Он обтирал тряпицей Перунку, не без труда выловленного из реки. Солнце еще только моргнуло из-за кромки, подсвечивая миру посветлевшим небом.
— Не слышу, — выковыривал тот из уха воду, тряся головенкой. — Но дальше не полезу. Неча зря силы переводить.
— Тебя порвет скоро — столько нахапал. Только вчера ввечеру десяток за кромку наладил. Оно надо было?
— А то, — сдул с носа мокрую прядку нахаленок. — Нам следы-то оставлять надо или как? Сеин твой, коли все порядком пойдет, сегодня ввечеру опамятуется. Назад рванет.
— На заморенных конях? — съязвил Драговит, ловя в горло тканой рубахи его мокрую голову.

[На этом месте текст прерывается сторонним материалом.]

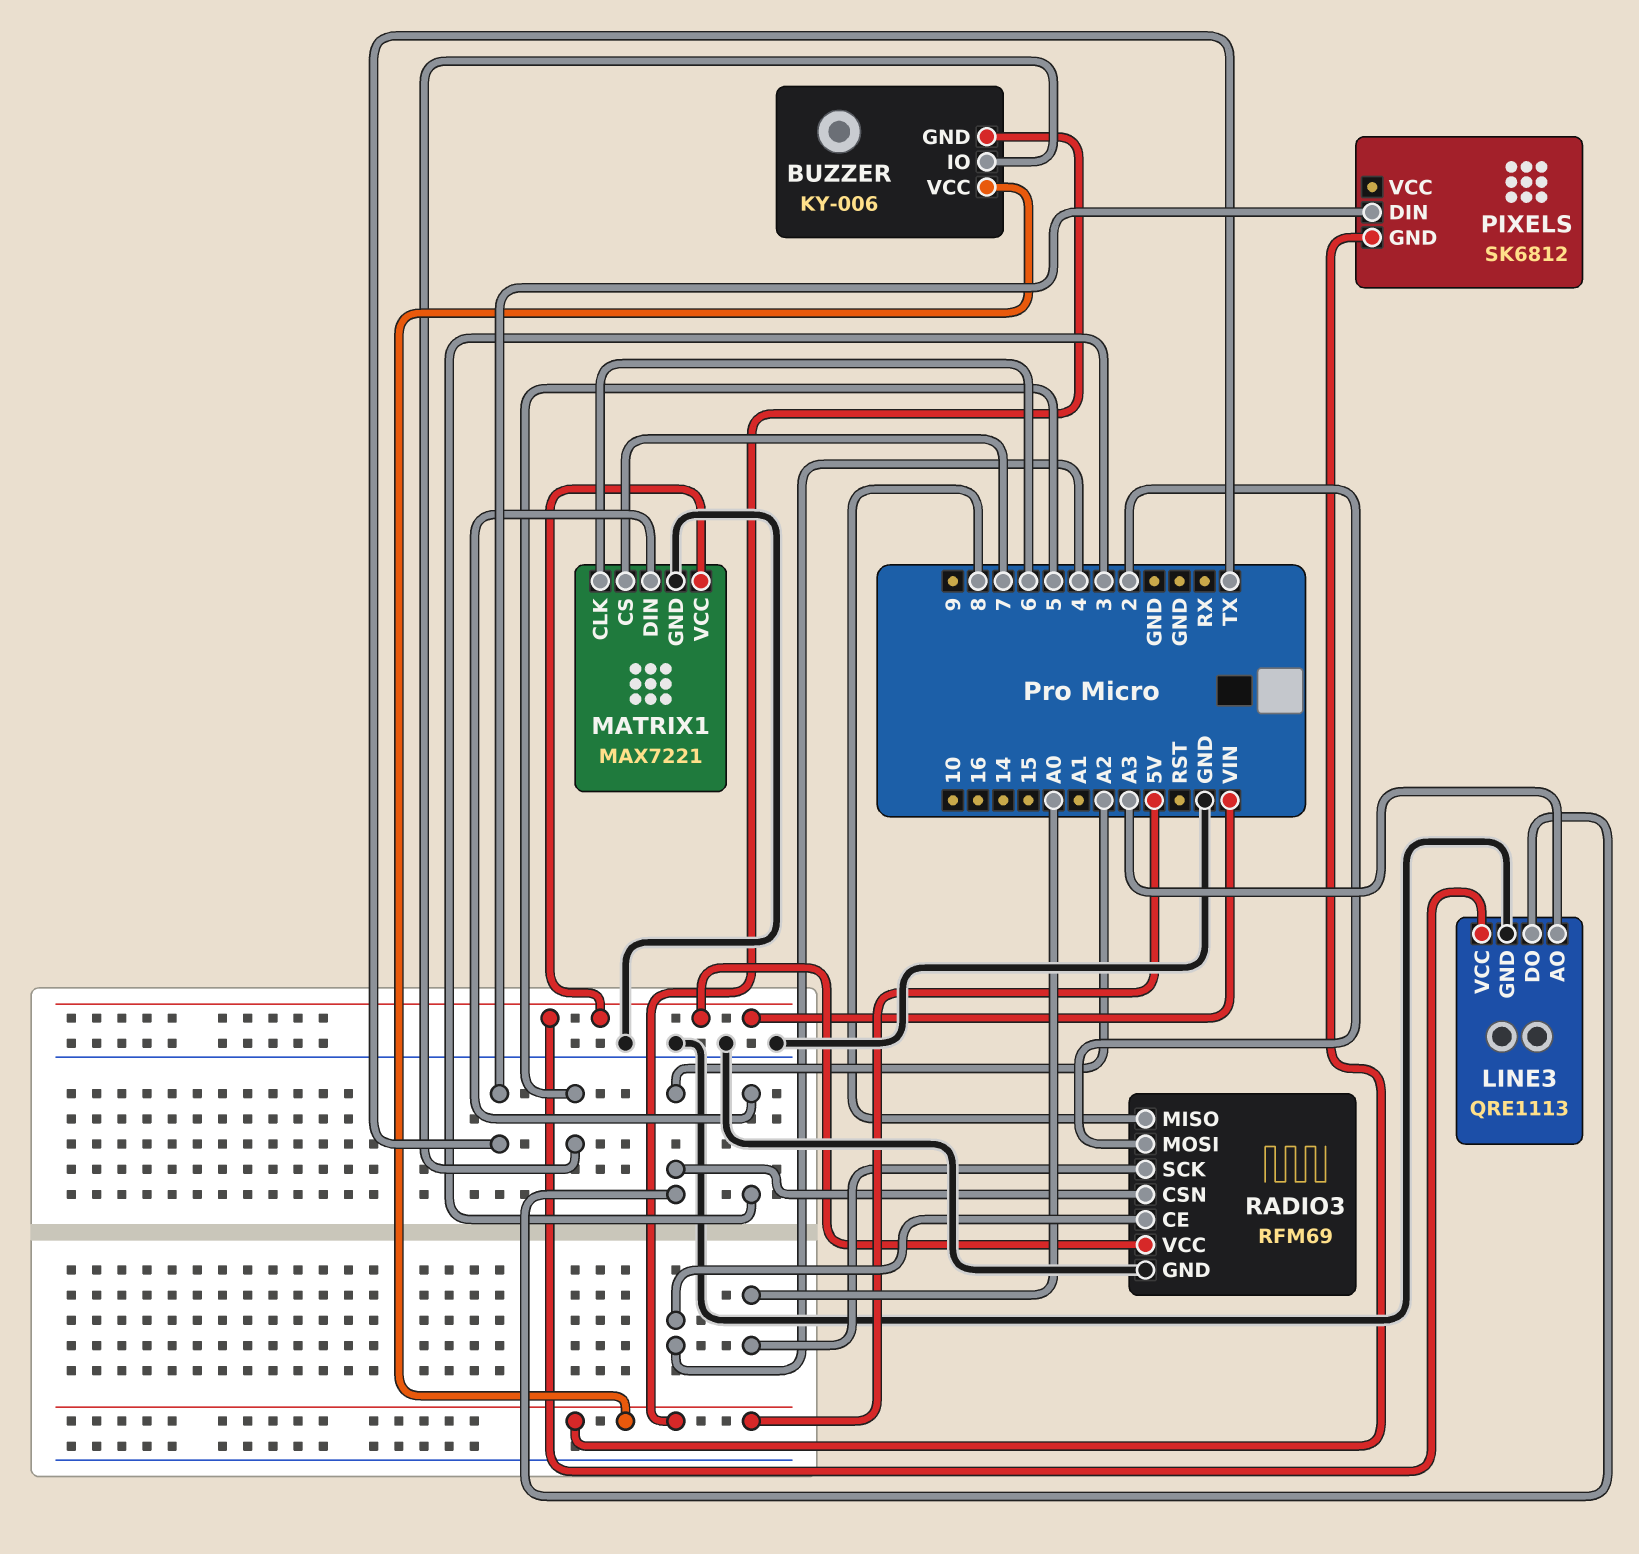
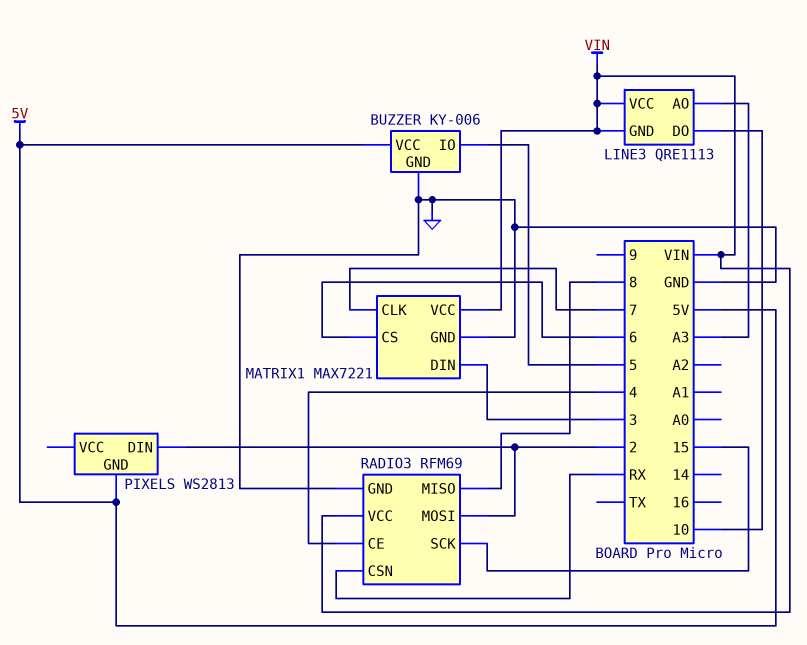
BUZZER pin GND: 5V -> GND
LINE3 pin DO: A2 -> 10
LINE3 pin GND: GND -> VIN
MATRIX1 pin CLK: 6 -> 7
MATRIX1 pin CS: 7 -> 6
PIXELS: SK6812 -> WS2813
PIXELS pin DIN: TX -> 2
RADIO3 pin CSN: A2 -> RX
RADIO3 pin SCK: A0 -> 15

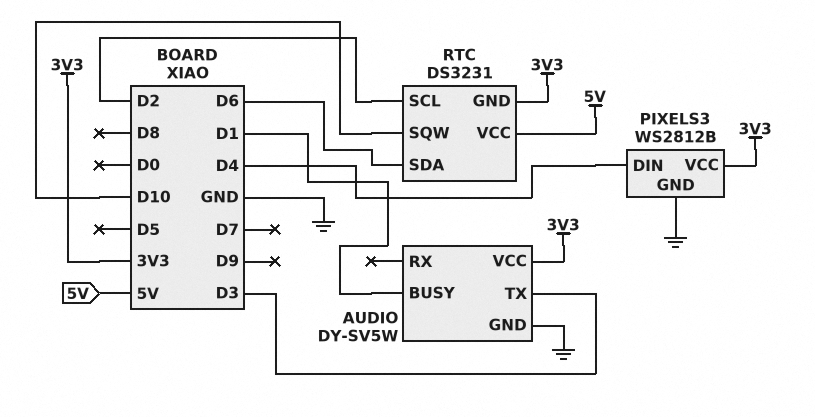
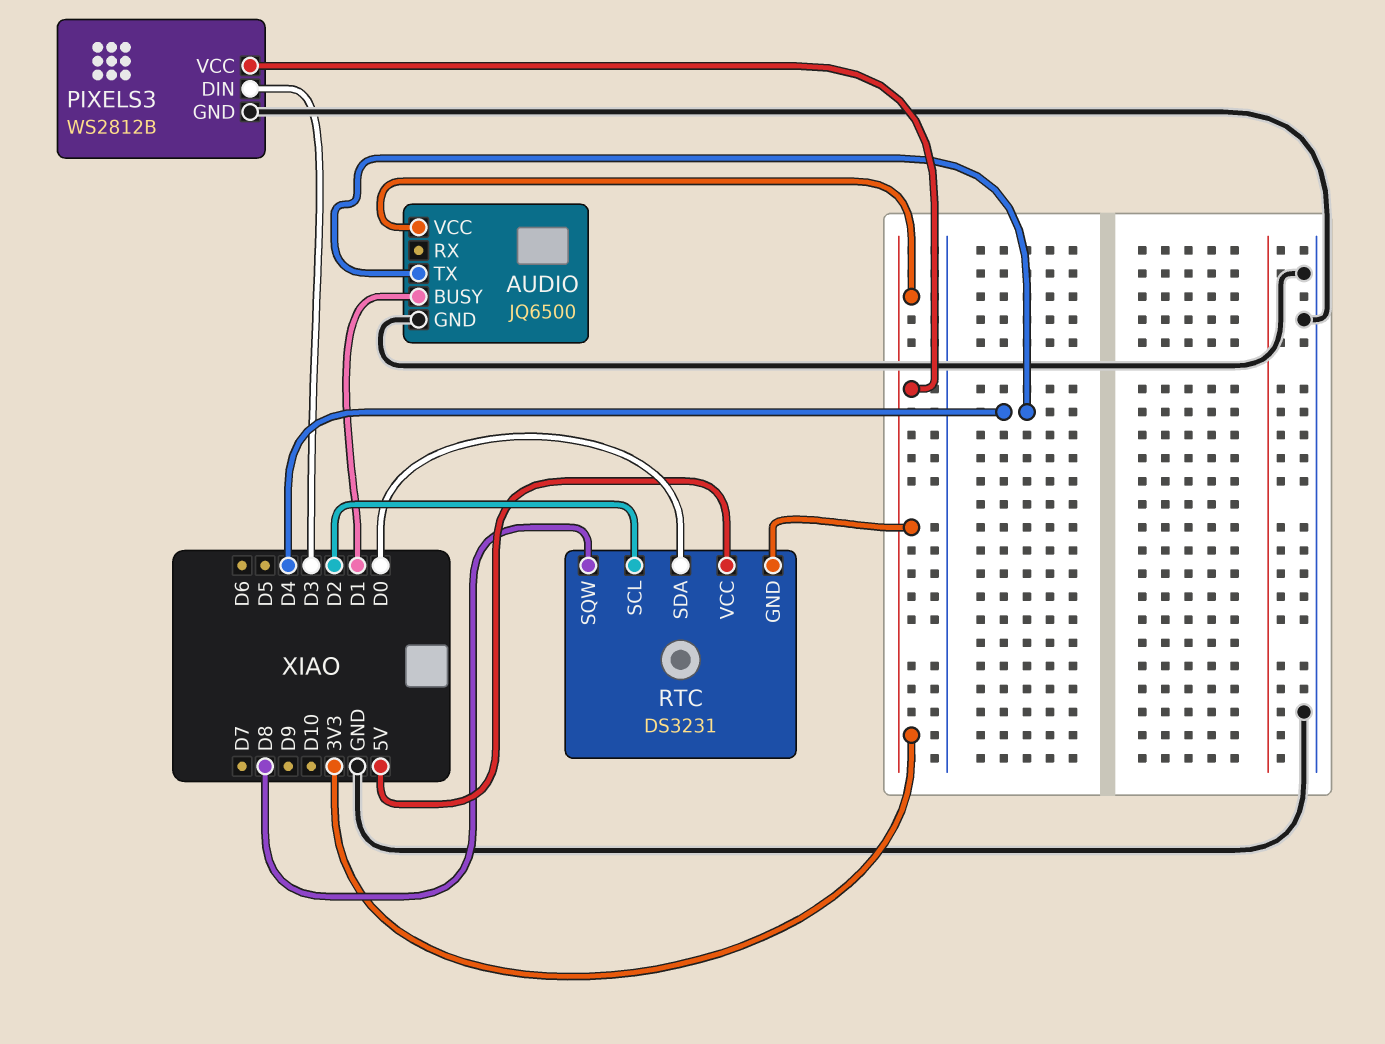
AUDIO: DY-SV5W -> JQ6500
AUDIO pin TX: D3 -> D4
PIXELS3 pin DIN: D4 -> D3
RTC pin SDA: D6 -> D0
RTC pin SQW: D10 -> D8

— Не, — утер нос Перунка. — Роздыху он им даст. Не дурак. Но после рванет, да еще как. Может, завтра ввечеру и я его услышу. Но не верится что-то. Думается, еще пару деньков мы свободно подышим. Чего ты? Хорошо же идем, ходко. И это я еще коней не подкармливал.
— А Мара? — закрепил Драговит на нем пояс и дал шлепка под зад, мол, отваливай.
— Не слыхать! — беспечно бросил мальчишка на бегу к повозкам.
— Не слыхать, — передразнил Драговит и сплюнул.